Low Impact Climbing
Despite their prime location within Boulder city limits, the Flatirons are part of a fragile environment. The balance between accessible recreation and overwhelming the natural resources depends very much on all of us doing our part in safeguarding this amazing place.
To help protect the Flatirons and prevent damage to the cliffs and to the fragile life found here, follow these simple guidelines on Low-Impact Climbing:
Plan and Prepare
- Current trail closures/openings can be found at here. You can also use the OSMP interactive trail map before your day of climbing. OSMP regularly closes trails for maintenance and repairs, to prevent trail damage during muddy season and for wildlife (raptor nesting closures, bat roosting closures).

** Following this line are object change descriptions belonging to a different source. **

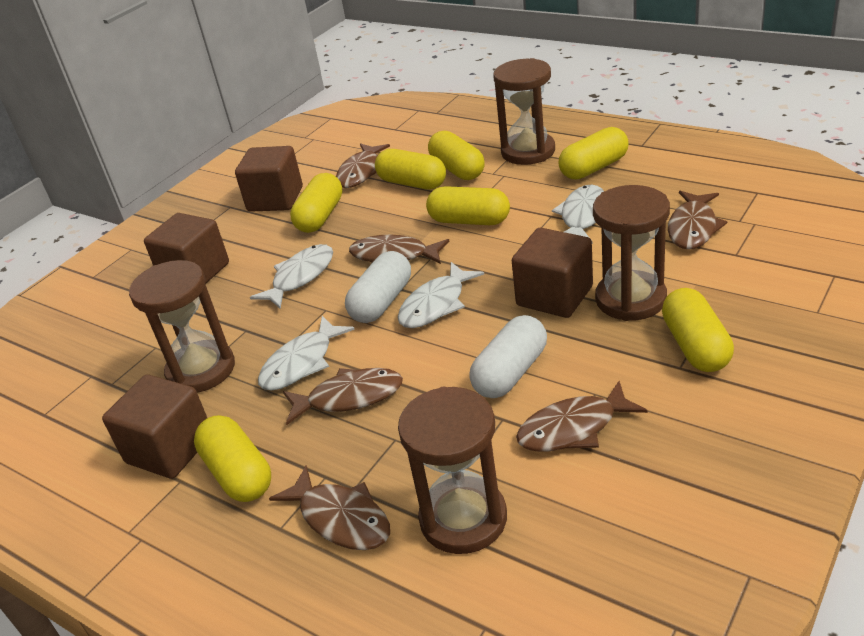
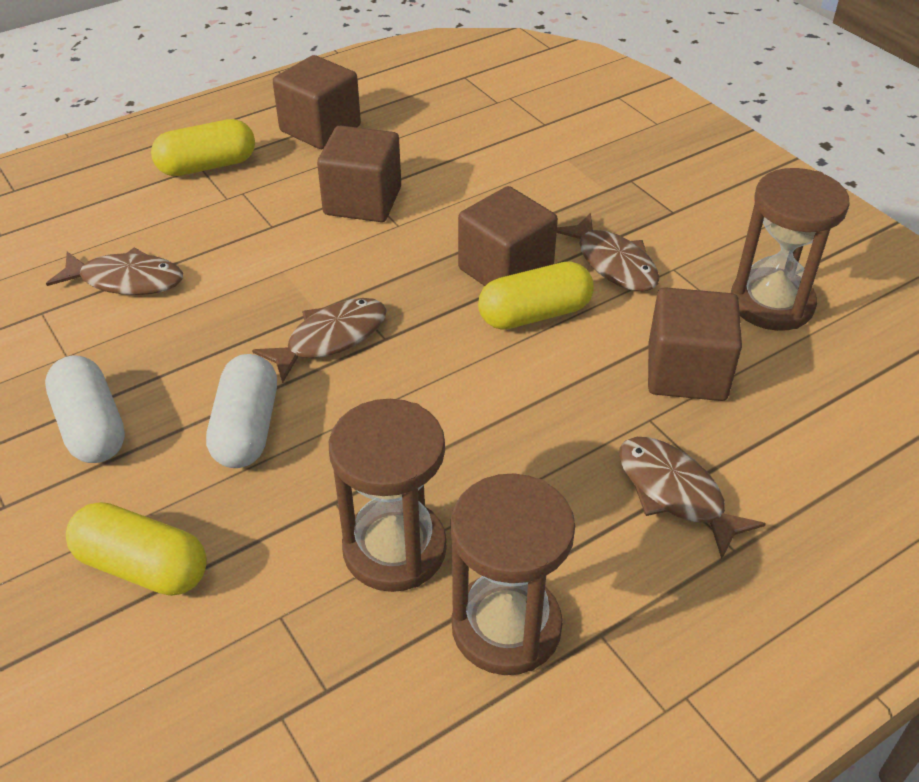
brown fish: 6 -> 4
brown hourglass: 4 -> 3
white fish: 4 -> 0
yellow capsule: 7 -> 3

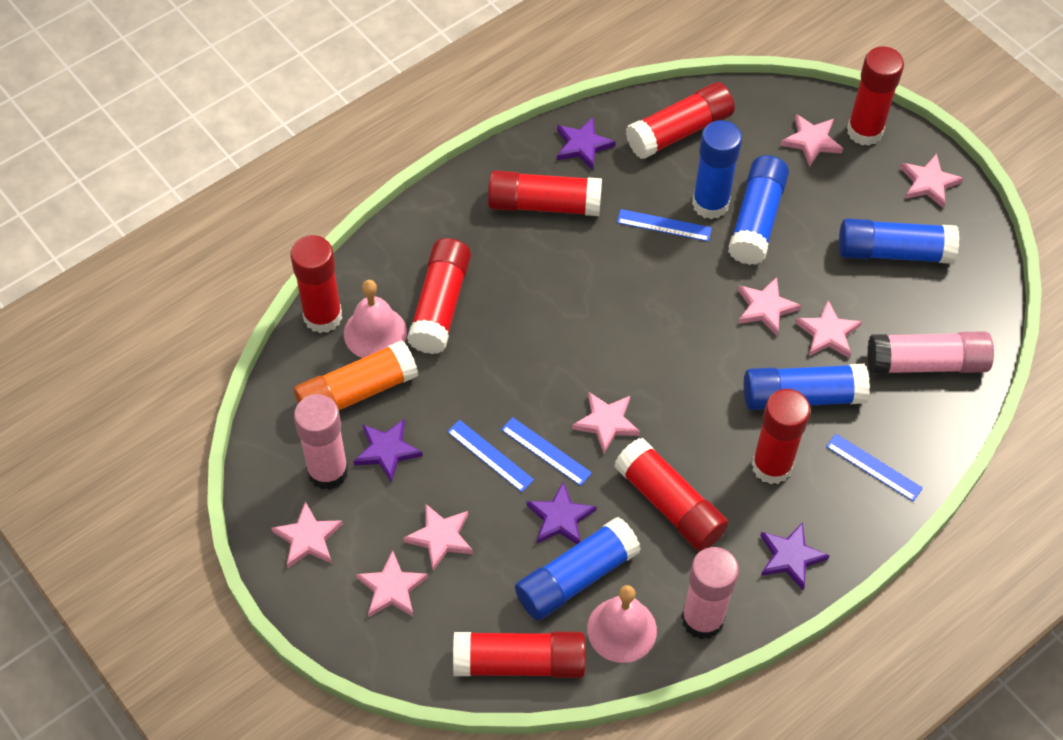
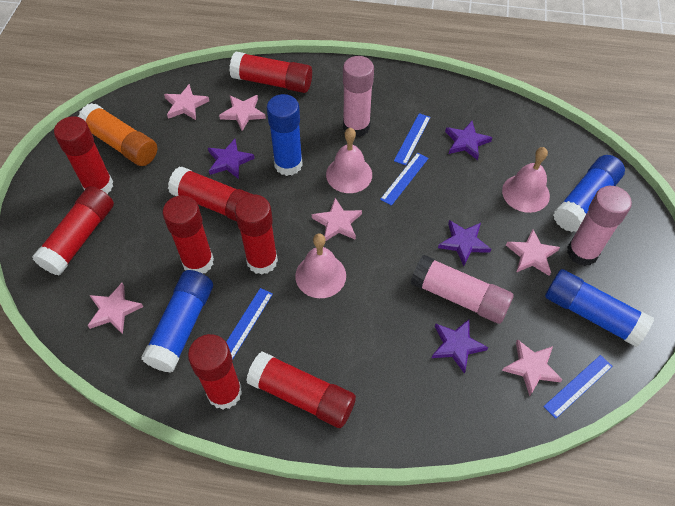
blue glue stick: 5 -> 4
pink bell: 2 -> 3
pink star: 8 -> 6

- Many popular formations such as the Third Flatiron, the Matron and Mickey Mouse Wall are closed from February 1 – August 31 to protect birds of prey. Check the FCC’s closure page or OSMP’s raptor closure page for current information on raptor closures.
- Use established trails and do not start new social trails.
- Observe leash laws if bringing your dog along and check Dogs on OSMP Land for more information.
- Trailhead parking is extremely limited on weekends and holidays. During peak seasons, parking areas fill early. Ease traffic congestion by carpooling or coming at off-peak times.
- Parking at Chautauqua is no longer free and space is almost always limited. Consider taking the “Park-to-Park” shuttle for free parking and quick and easy access to Chautauqua.
Research your climbing objectives and descents. Soloing in the Flatirons has a long tradition but is far from being pedestrian. Route-finding and down climbing are as important as climbing up, when in doubt pick a different objective, climb with others and rope up.
At your Destination
- Avoid damaging lichen and vegetation and treat the rock gently: tree cutting, rock trundling, hold chopping, and bolting or gluing of holds are prohibited.
- Avoid damaging the base of climbs and boulders. Do not stack rocks or logs. Please keep the trails at the base clear so others can pass by.
- Do not leave your dog unattended or leashed at the base of climbs to disturb others. Also control your dog to prevent damaging the base of climbs or chasing wildlife.
- Do not start fires.
Please do not leave fixed hardware or project draws on routes. Project draws can quickly wear creating a sharp edge that can cut ropes. The climbers’ agreement with the City of Boulder restricts the use of project quick draws and their use could affect future climbing access.
- When done with your session brush, off tick marks and excessive chalk.
- Try not to spill chalk and clean up all spills.
- Many of the boulder problems require the use of crash pads for safety, but excessive use of pads can significantly damage the fragile vegetation. Try to limit the amount of crash pads to what is only necessary.
- Do not stash crash pads overnight. Do not leave behind gear stashes or bouldering pads. These foreign items are attractive to wildlife and do damage over time.
Human and Dog Waste
- Dispose of human waste properly and pick up after your pet. Wag bag dispensing boxes are now available at the base of the Satellite Boulders, the Slab and near Dinosaur Rock courtesy of the FCC and the Boulder Climbing Community. Use these bags for human waste and pack them out. Also check out the Access Fund’s guide for human waste disposal here.
- Do not leave trash behind including apple cores, banana peels, cigarette butts, tape, etc. Better yet, bring a small bag and clean up others’ messes.
Keep the Noise Down
- Nobody wants to hear your music at the crag. Please don’t play music and respect the quiet natural environment.
- Avoid screaming and expletives, not everyone in the Flatirons is a climber and to them it can be alarming or disturbing to hear you fall.
- The wildlife, climbers and other hikers will appreciate your efforts to keep the noise down.